Benu, Frýdek-Místek

This is my fourth and final work visit to Frýdek-Místek in the past six months. Wondering where that is? It is a tiny town in the Czech Republic, population 60,000, and perhaps 30 minutes from Ostrava. It used to be two independent towns, Frýdek and Místek, divided by the Ostravice River. But then the prince of Frýdek fell in love with the princess of Místek and they united the two towns. That is obviously a blatant lie, but it makes for a better story than the truth, which is that the Nazis forced the towns to merge during the occupation in WWII. Enough of the history lesson, because this is where it gets weird. There are a lot of Koreans in this town. In a big city this would, of course, not be weird. But this is Frýdek-Místek! The very first time I travelled here I immediately noticed the large amount of Korean men on the flight. What are they doing here, I wondered. Turns out the answer was simple, there’s a Hyundai factory nearby. And then came the gem: where there are Koreans, there are Korean restaurants. So I go to Restaurant Benu every time I’m here. Last night my predictability in food choice was proven when a colleague that lives here decided to try to find us without calling and here was his reasoning process: they’re out for dinner. There’s two likely places, the Irish pub or the Korean. Selma is with them. They are at the Korean.
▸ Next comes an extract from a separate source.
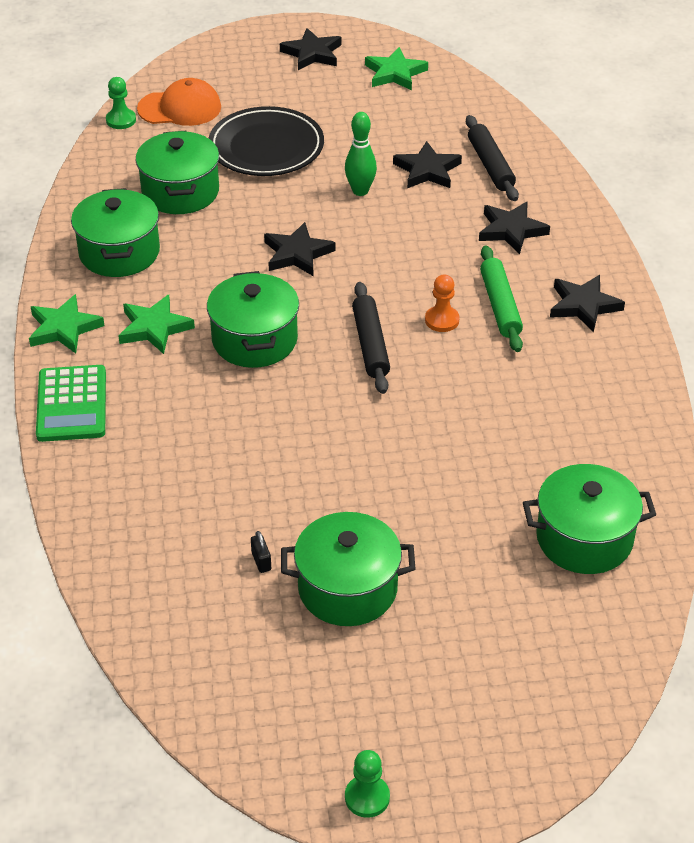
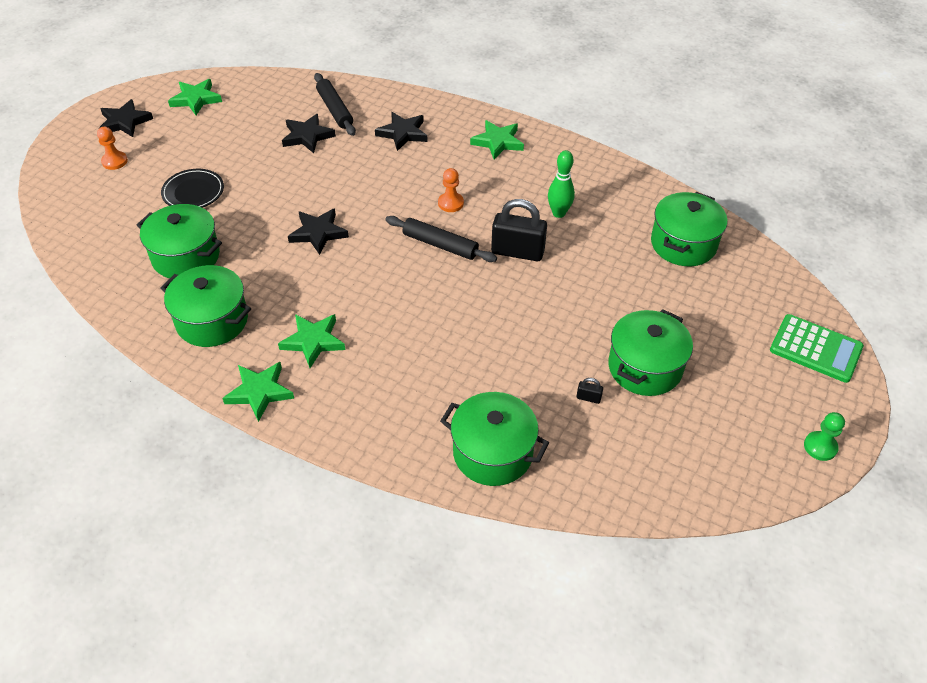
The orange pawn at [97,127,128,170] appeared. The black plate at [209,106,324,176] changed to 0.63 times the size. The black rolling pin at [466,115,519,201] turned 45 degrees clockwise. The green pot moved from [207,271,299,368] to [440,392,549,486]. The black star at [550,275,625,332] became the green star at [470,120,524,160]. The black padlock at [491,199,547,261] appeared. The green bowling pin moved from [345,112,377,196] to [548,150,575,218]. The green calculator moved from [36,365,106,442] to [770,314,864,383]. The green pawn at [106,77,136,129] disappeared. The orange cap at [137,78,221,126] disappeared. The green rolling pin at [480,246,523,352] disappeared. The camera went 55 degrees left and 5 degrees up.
map czech republicOf course I’m at the Korean! I love Korean food! I always have kimchi and Korean chili sauce in my fridge at home. This evening’s dinner started with 6 different pickled items, including an awesome kimchi which was salty, pungent, tangy, sour, spicy and with a satisfying crunch. The other items were, going clockwise from upper left, cabbage with a salty bean paste on top, potato or some other root vegetable julienne, cucumbers with onions, kimchi of course, glass noodle salad, and mushrooms. The chopsticks here are metal and flat shaped, which I had never seen before. Looks nifty but takes some getting used to because they feel a bit awkward in your hands at first; however, the grip on food is very good because of the flat ends. To drink I had local pilsner beer, Radegast.

pickles chopsticks beer

For our main course I had the kalbi, bbq beef short ribs. The bbq sauce was sweet and meaty, finger-licking good. The meat was a bit tough every now and then but the flavor made up for it. There were giant chunks of garlic on the hotplate, which I had one or two of, didn’t want to overdo it considering all the meetings planned the next day. My colleagues ordered the beef doenjang jjigae, which is Korean soy bean paste stew with beef, and the vegetarian bibimbap, which literally means mixed rice. The soybean paste stew turned out to be a bit too spicy for my colleague. Actually, it wasn’t that spicy but he had the misfortune of eating an entire seed-filled green chili. As his face turned red I told him to eat plain white rice but he went for water instead. Mistake! Water, especially cold water, makes it worse. I pursed my lips and gave him a slow head shake and he finally followed my advice and stuffed his face with rice. A glass of milk would’ve been helpful as well. The experience traumatized him a bit, so I gave him half of my ribs and ate most of his stew, carefully avoiding the chilies as I wasn’t in the mood for milk. I also ordered another portion of the kimchi because I couldn’t get enough of it.

kalbi beef stew bibimbap

It was a satisfying dinner. Not the best Korean I’ve ever had, but definitely good and of course a pleasant surprise when in Frýdek-Místek. So if you ever find yourself in this part of the Czech Republic, head over to the town square and have a meal here. As for the price, food in the Czech Republic is cheap, and this place is ‘expensive’ at 12-18 Euros for a main dish. My half liter of beer was a mere 2 Euros.